The Inflation Reduction Act would not have happened without the movement for a Green New Deal, but it shouldn’t be confused for one. The climate left (broadly defined) now faces a novel problem: how to deal with having won something—and keep fighting for more.

It’s understandably hard for those who supported Green New Deal proposals for transformative investments in public goods to see the IRA—a bundle of tax credits whose benefits accrue largely to corporations—as a consolation prize. For the many climate hawks galvanized by Bernie Sanders’s bid for the Democratic nomination in 2020, it’s also a far cry from what, for a moment, looked to be within striking distance: governing power.

In some ways the IRA’s passage—and Republicans taking back the House a few months later—marks a return to normal for the climate left. But Democratic Party politics have changed.
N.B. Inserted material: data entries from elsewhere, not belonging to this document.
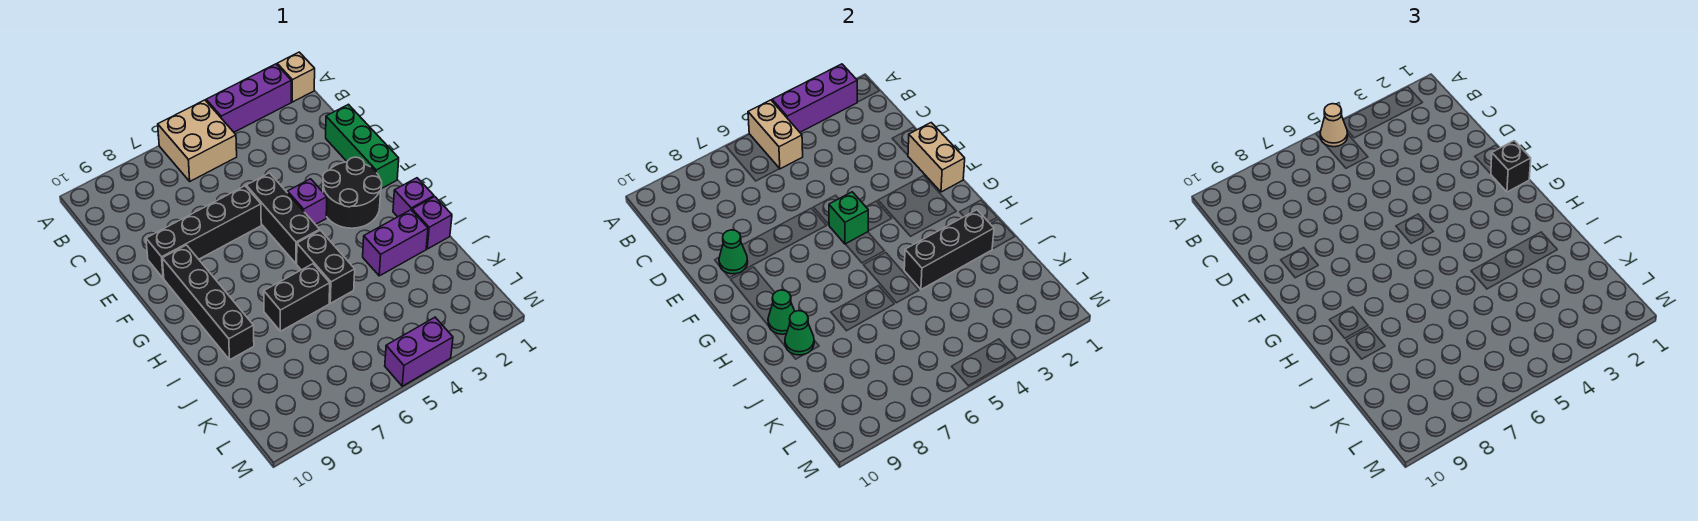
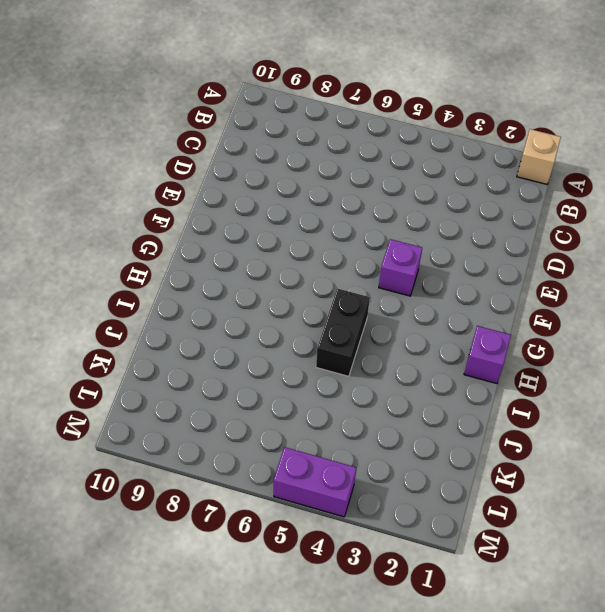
none -> purple brick A2:A4 level 1
none -> tan brick A5:B6 level 1
none -> green brick D1:F1 level 1

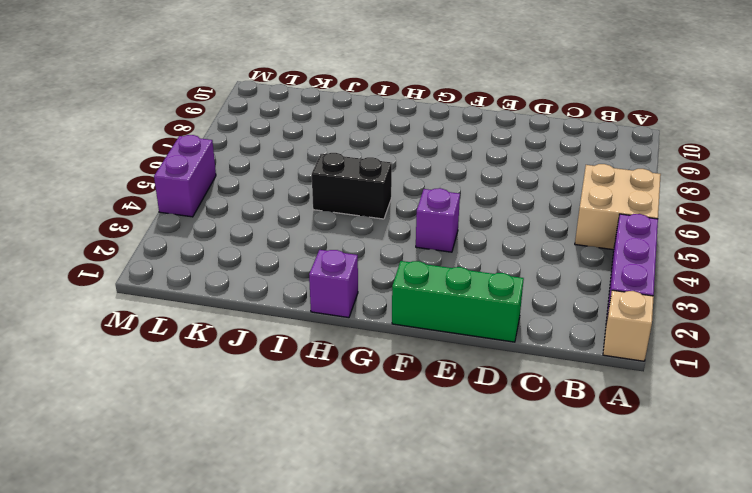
none -> black brick E5:G5 level 1
none -> black brick E6:E9 level 1
none -> black round brick F2:G3 level 1

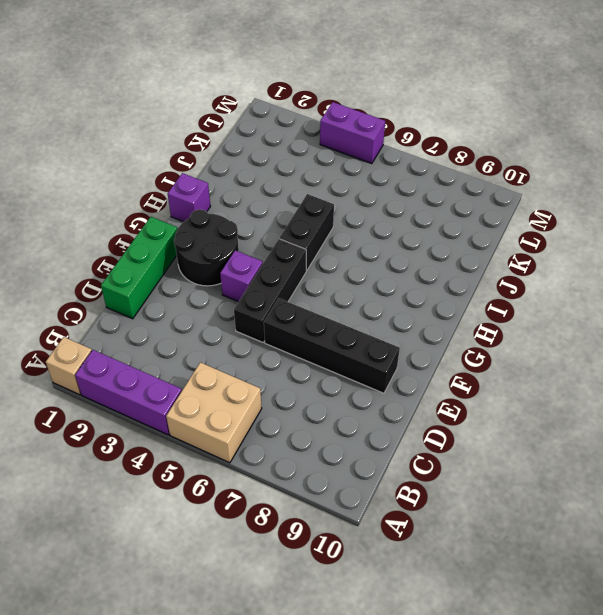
none -> black brick F9:I9 level 1
none -> purple brick I1 level 1
none -> purple brick I2:I3 level 1

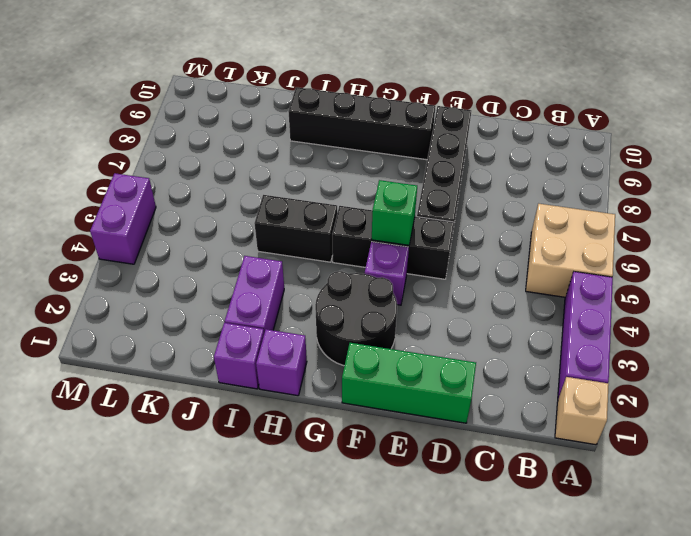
none -> black brick I6:I7 level 1
none -> purple brick A2:A4 level 2
none -> tan brick A5:B5 level 2

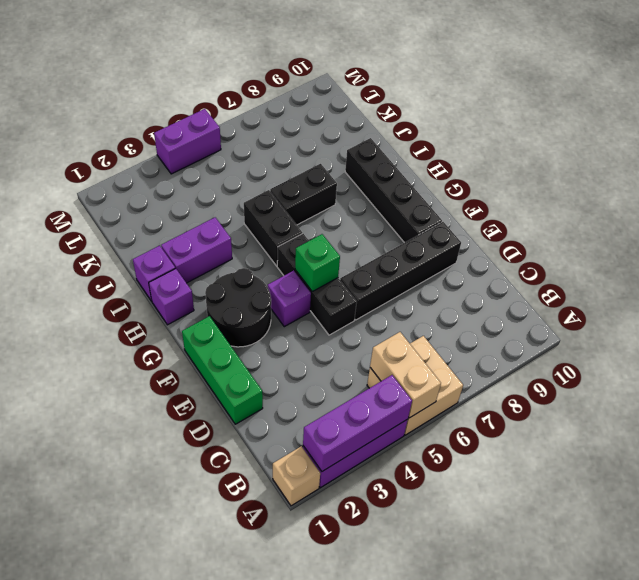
none -> tan brick E1:F1 level 2
none -> green cone E9 level 2
none -> green cone H9 level 2

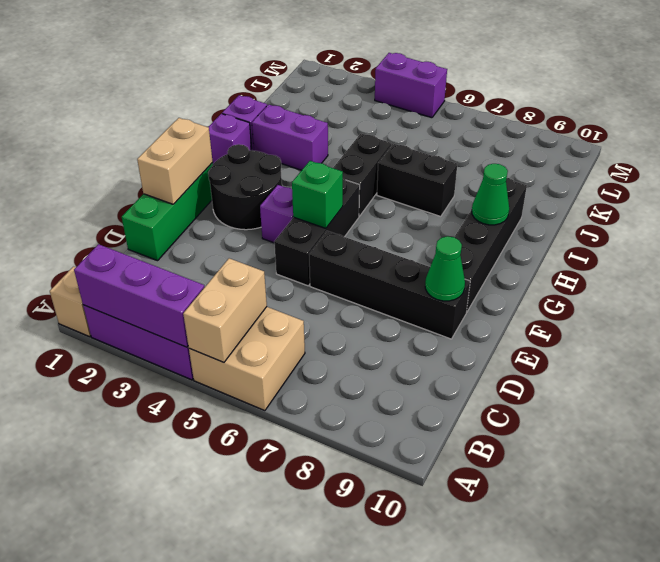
none -> black brick I2:I4 level 2
none -> green cone I9 level 2
none -> tan cone A5 level 3

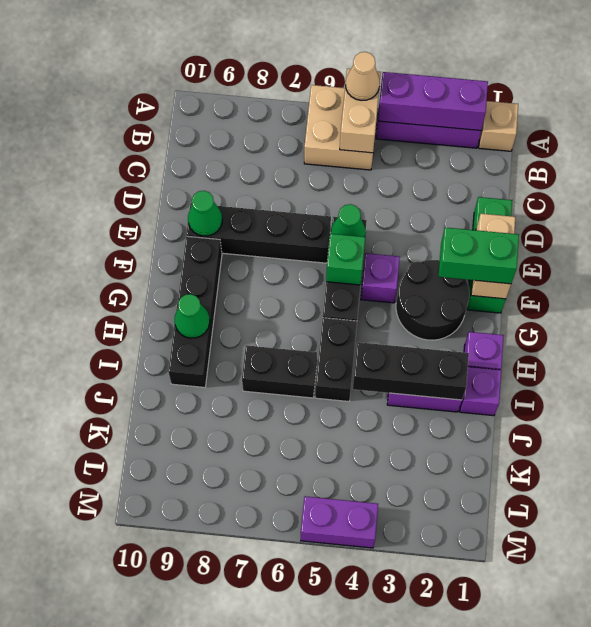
green cone E5 level 2 -> green cone I9 level 2
green brick F1:F2 level 3 -> black brick F1 level 3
Top Democratic policymakers openly discuss the need for industrial policy (what one International Monetary Fund paper dubs “the policy that shall not be named”), and hundreds of billions of dollars will soon go out the door to build up domestic supply chains for things like battery storage and critical minerals. In practice, however, that means letting the public sector shoulder the risks of an energy transition while the private sector reaps the rewards. By all accounts the White House seems to imagine climate policy as the project of turning clean energy technologies into a more attractive asset class for investors.

None of this obviates the need for a Green New Deal. Every path to staving off runaway climate catastrophe runs through enormous investments to scale up zero-carbon energy and a simultaneous, brutal confrontation with the fossil fuel industry. Even given unlimited resources, the former simply won’t overpower the latter fast enough. Trillions of dollars in future revenue—coal, oil, and gas that has yet to be dug up and burned—need to be made worthless, even when the market disagrees. Only the state can keep a company from doing what is profitable.

The Green New Deal’s basic political calculus for making the state do that still holds, too: getting to zero emissions requires giving people a reason to be excited about the awe-inspiring project of decarbonization and to come to its defense at the ballot box and beyond. Decarbonization should make the kinds of changes in people’s lives that inspire them to name children after the president they deem responsible. No one will name their kid Biden because they got a $7,500 rebate on a Chevy Bolt.

If winning a Green New Deal is still necessary (it is), then the path to it will be a strange one. A product of the left having shifted the debate on climate and economic policy is that it’s also created a new organizing challenge for itself: how do you build durable democratic majorities for climate action as political elites align around a fundamentally undemocratic vision for what decarbonization should look like?